In 2020, the International Gastric Cancer Linkage Consortium recognized officially that the hereditary lobular breast cancer is a possible independent syndrome. To date, there are reported about 40 families clustering for lobular breast cancer and associated with CDH1 germline mutations but without association with diffuse gastric cancer. Other recent studies demonstrated a possible correlation between hereditary lobular breast cancer and gastric cancer risk.

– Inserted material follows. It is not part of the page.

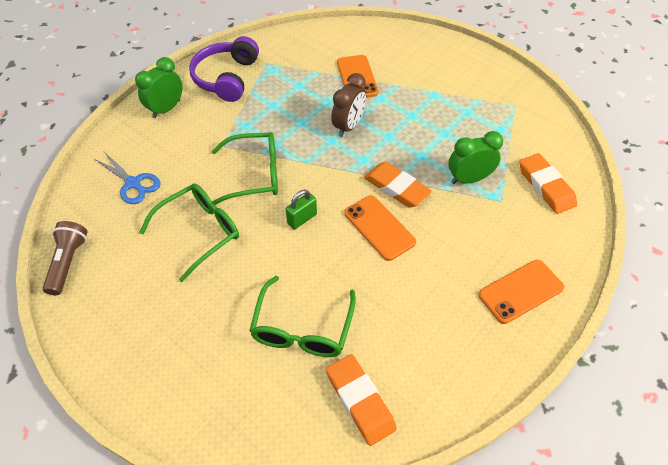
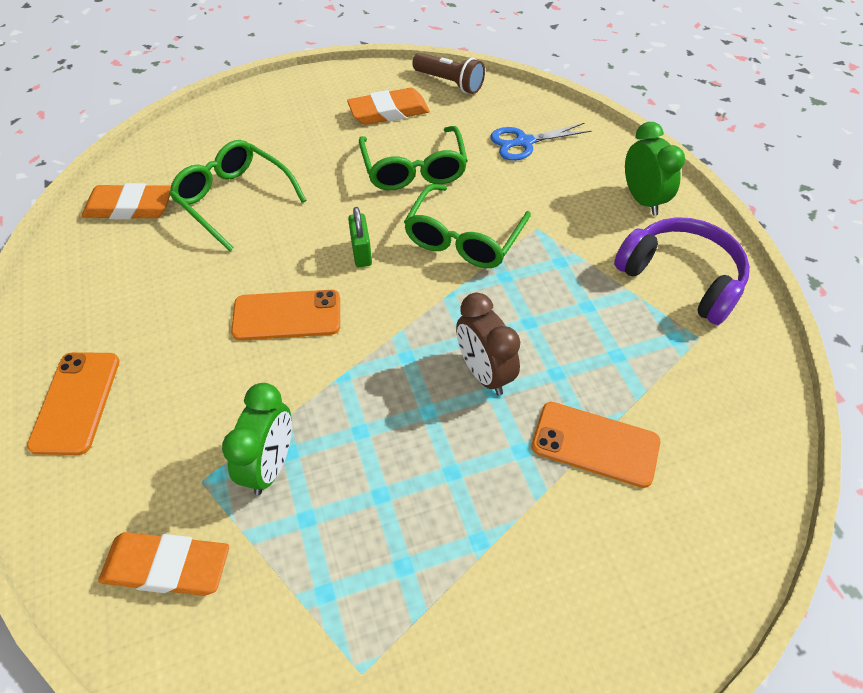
camera: 120 degrees right, 0 degrees up
(396, 188) = (329, 367): orange eraser -> orange eraser (389, 112)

== CDH1 inactivation in lobular breast cancer ==
In a CDH1 (gene) wild-type situation, lobules are well-organized structures characterized by the cell-cell adhesion mediated through the homophilic binding of E-cadherin molecules on adjacent cells. In case of a CDH1 (gene) mutation the E-cadherin function can be deregulated, with a decreased cell-cell adhesion and increased cell proliferation, so-called lobular hyperplasia. Subsequently, in case of a second-hit CDH1 (gene) inactivation, E-cadherin protein expression is undetectable and, consequently, it disrupts the organization of the lobule. During this pathway, abnormal cells emerge and accumulate in the lobules giving rise to lobular intraepithelial neoplasia. Finally, cancer cells disrupt the basement membrane and invade surrounding breast tissues, a stage that is classified as invasive lobular carcinoma.
== Criteria for genetic screening ==
Clinical criteria for genetic testing were suggested as following: (a) bilateral lobular breast cancer with or without family history of breast cancer, with age at onset <50 years; and (b) unilateral lobular breast cancer with family history of breast cancer, with age at onset <45 years. In this context, it has been estimated that the frequency of E-cadherin germline mutation is a rare event, affecting about 3% of the screened population. However, there are ongoing studies to assess the penetrance and the cancer risk in the hereditary lobular breast cancer syndrome.

== Measures for risk management ==
Actions to minimize the risk are prophylactic bilateral mastectomy, flat closure without reconstruction or six-month breast surveillance. In case of important family history for breast cancer with CDH1 (gene) germline mutations, prophylactic bilateral mastectomy with or without breast reconstruction is recommended after a careful genetic counseling. In general, as well in hereditary lobular breast cancer associated with CDH1 (gene) mutations, in absence of family history for gastric cancer, prophylactic gastrectomy is not indicated; therefore, yearly endoscopic surveillance should be purposed. In case of breast surveillance only, annual breast magnetic resonance imaging followed by mammography and ultrasound at six months interval, are recommended. Chemoprevention with low-dose Tamoxifen is also considered.